Bess volvió con más cerveza. Owen puso la mano sobre su jarro, pero no antes de que Bess Merchet viera que no lo había vaciado.
—Con uno me basta por hoy —dijo él y, señalando hacia la puerta, preguntó—: ¿Has oído?
—Algo. Yo diría que has encendido la imaginación de Digby, y que él llenó de ideas al arcediano. Espero que te asegures de decepcionarlo.
Más tarde, cuando Tom le iluminaba el camino a su cuarto del desván, Owen le preguntó por el arcediano.
—Algunos dicen que es un santo —repuso Tom—. Quizá lo sea. La gente piensa que los santos son tipos sin sangre en las venas. Lo lamento por ellos. —Sacudió la cabeza—. Pero es un hombre justo. No tienes nada que temer de él, si no tienes nada que ocultar.

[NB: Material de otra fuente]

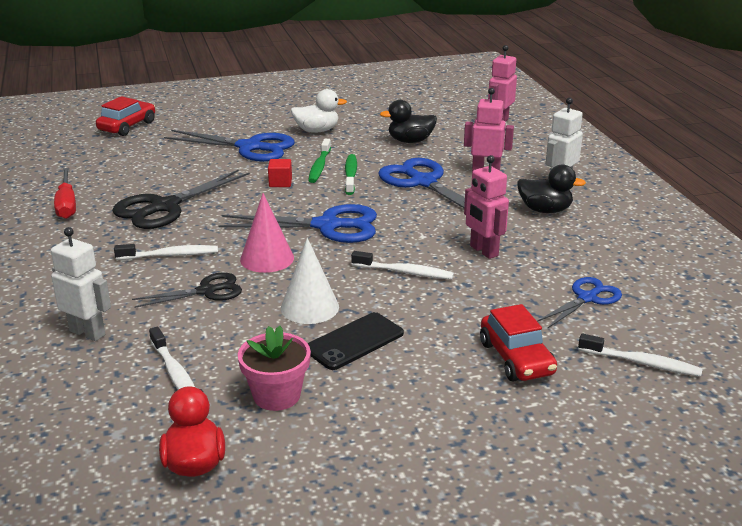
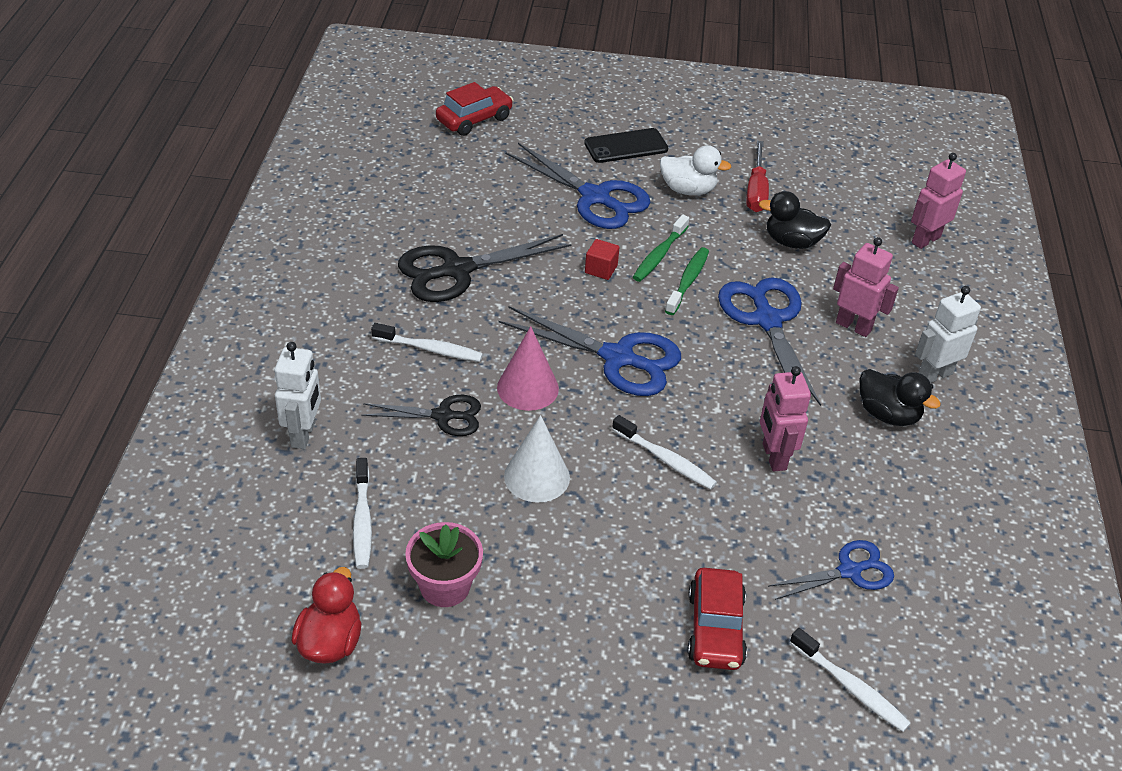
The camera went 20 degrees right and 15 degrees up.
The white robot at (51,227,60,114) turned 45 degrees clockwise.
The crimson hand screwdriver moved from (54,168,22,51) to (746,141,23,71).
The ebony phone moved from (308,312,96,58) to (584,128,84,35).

Dicho esto, entró en la habitación, encendió una vela en la ventana y se marchó.
Owen se dejó caer en el jergón y se quitó el parche del ojo. Al mirar la llama trémula de la vela, advirtió que la imagen se veía ligeramente borrosa y su pulso se aceleró. ¿Acaso era el ojo izquierdo tratando de ver? Se lo tapó con una mano y ahogó una maldición cuando comprobó que era sólo la cerveza que le enturbiaba la visión de su ojo bueno. Aquel día era la segunda vez que había esperado un milagro. Se estaba comportando como un tonto. Buscó el pote de ungüento y lo olió: caléndula y miel… y algo más. La miel ocultaba lo otro. Cogió un poco con el dedo y se lo aplicó. Sintió calor, un hormigueo y después entumecimiento. Matalobos. Debía tener cuidado. El acónito podía matar.